Zur Katastrophe wurde das kuriose Naturschauspiel nach Ansicht von Pitman und Ryan jedoch erst durch eine andere Folge der Eiszeit: Während der jahrhundertelangen Kälteperioden wurde die Region um das Schwarze Meer zu einem Auffangbecken für Umweltflüchtlinge. Die US-Geologen stellen sich folgendes Szenario vor: Trockene Kälte ließ im weiten Umkreis die Felder verdorren und das Vieh verdursten. Viele Menschen verließen Haus und Hof und brachen ins Gelobte Land auf. Wie ein Magnet sog das gewaltige Süßwasserreservoir die Siedler an. An seinen blühenden Ufern mischten sich Sprachen, technische Fähigkeiten, kulturelle Errungenschaften und Erbanlagen. Der Handel mit Obsidian, Leder- und Töpferwaren florierte, die Kunst der Landwirtschaft bekam ihren letzten Schliff. Möglicherweise entstand hier sogar die Technik der künstlichen Bewässerung. All diese Fähigkeiten nahmen die Menschen auf ihrer Flucht mit, die einige von ihnen bis nach Frankreich geführt haben soll. So gesehen, meinen die Sintflutforscher, war der Exodus der Schwarzmeerzivilisation ein Segen und "gab dem frühen Europa den Schub in ein goldenes Zeitalter".

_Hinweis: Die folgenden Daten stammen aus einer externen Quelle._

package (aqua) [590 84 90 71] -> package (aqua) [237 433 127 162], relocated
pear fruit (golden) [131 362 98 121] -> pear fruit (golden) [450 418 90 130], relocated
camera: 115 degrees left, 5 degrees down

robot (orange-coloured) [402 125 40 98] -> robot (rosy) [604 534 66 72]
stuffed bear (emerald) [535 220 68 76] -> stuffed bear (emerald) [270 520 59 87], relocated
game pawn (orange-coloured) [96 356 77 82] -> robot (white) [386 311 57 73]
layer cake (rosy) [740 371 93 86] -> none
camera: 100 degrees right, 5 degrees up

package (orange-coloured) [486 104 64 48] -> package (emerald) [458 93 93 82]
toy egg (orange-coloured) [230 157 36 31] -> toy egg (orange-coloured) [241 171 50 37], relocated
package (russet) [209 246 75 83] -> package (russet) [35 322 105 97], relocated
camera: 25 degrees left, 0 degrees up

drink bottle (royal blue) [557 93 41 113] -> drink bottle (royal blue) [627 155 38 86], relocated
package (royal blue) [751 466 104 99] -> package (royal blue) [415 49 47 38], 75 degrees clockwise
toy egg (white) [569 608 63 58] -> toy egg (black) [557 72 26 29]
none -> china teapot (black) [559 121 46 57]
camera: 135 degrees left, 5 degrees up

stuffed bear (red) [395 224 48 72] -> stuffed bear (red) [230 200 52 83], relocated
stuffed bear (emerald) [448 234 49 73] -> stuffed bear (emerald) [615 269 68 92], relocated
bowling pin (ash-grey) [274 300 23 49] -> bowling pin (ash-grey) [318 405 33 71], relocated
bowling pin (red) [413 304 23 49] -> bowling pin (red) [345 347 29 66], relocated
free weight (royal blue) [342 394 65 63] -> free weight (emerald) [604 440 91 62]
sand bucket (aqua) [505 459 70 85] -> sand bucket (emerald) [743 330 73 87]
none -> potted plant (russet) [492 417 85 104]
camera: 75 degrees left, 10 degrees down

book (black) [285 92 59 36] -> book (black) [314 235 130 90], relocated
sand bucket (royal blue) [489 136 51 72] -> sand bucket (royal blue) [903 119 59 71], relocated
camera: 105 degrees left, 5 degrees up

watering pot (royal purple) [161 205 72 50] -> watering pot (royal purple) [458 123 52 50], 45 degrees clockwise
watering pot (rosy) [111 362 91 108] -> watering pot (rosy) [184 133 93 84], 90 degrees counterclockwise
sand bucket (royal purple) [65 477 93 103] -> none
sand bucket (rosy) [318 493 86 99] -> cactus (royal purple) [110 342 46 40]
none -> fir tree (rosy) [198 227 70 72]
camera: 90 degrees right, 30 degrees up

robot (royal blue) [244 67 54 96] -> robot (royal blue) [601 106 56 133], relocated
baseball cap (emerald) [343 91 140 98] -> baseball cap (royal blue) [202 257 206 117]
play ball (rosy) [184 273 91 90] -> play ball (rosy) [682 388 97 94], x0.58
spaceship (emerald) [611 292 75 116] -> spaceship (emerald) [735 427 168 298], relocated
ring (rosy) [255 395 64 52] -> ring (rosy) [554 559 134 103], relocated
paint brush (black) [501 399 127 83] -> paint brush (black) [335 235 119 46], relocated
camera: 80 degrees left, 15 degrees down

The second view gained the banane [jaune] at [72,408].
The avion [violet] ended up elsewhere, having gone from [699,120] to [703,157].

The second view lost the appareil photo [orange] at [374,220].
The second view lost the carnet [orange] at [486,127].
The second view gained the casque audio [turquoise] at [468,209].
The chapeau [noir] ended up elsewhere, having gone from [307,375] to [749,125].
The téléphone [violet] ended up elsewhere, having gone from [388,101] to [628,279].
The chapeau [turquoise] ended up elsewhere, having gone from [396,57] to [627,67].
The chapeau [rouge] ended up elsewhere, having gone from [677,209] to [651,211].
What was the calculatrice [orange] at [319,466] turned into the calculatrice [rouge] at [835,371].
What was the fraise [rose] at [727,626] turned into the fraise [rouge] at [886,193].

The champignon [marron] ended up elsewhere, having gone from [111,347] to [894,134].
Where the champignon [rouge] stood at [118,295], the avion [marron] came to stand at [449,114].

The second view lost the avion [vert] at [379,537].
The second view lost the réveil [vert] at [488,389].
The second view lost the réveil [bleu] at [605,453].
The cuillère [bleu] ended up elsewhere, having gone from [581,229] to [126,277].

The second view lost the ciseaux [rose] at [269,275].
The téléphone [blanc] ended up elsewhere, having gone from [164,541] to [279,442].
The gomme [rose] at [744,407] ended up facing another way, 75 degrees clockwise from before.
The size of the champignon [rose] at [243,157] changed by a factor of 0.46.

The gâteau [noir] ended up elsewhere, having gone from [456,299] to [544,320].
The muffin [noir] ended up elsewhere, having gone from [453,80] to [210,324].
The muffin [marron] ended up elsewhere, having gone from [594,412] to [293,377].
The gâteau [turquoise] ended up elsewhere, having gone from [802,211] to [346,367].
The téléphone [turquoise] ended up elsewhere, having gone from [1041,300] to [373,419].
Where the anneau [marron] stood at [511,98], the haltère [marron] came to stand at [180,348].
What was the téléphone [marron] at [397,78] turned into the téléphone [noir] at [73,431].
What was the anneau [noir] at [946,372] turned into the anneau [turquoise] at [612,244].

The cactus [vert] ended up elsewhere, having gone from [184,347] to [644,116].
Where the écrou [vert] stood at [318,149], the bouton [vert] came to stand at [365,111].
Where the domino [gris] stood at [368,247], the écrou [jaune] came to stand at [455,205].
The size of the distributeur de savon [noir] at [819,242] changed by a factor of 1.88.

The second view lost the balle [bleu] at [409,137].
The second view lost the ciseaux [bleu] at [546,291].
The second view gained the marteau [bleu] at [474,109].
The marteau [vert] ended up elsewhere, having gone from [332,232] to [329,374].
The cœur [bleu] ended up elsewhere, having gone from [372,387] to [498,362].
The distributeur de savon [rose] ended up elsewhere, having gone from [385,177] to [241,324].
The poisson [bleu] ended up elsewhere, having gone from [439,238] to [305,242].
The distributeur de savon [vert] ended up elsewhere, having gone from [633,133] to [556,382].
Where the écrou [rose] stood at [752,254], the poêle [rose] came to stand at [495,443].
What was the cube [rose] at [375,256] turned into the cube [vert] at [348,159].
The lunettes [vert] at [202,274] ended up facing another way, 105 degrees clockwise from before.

Pitman und Ryan sind nicht die ersten, die der Sintflut nachspüren. Schon im Mittelalter erregte der biblische Mythos die wissenschaftliche Phantasie. Die gottesfürchtigen Gelehrten zweifelten keinen Moment an der Wahrheit des Alten Testaments und pochten auf handfeste Beweise: Sie deuteten versteinerte Fische und Muschelschalen, die überall im Sediment stecken, als Opfer der Sintflut. Wie sonst, argumentierten sie, könnte das Meeresgetier auf Alpengipfel gelangt sein? Schließlich heißt es im ersten Buch Mose: "Alle hohen Berge unter dem Himmel wurden vom Wasser bedeckt." Jetzt grassiert eine neue, eine ganz andere Art von Schriftgläubigkeit. Mythen, Sagen und Legenden gelten Wissenschaftlern als verläßliche Quellen - wenn man nur die phantastische Patina aus jahrhundertelanger mündlicher Überlieferung herunterkratzt. Homers Odyssee hat demnach ebenso einen wahren Kern wie der Mythos des menschenfressenden Minotauros oder des Turmbaus zu Babel.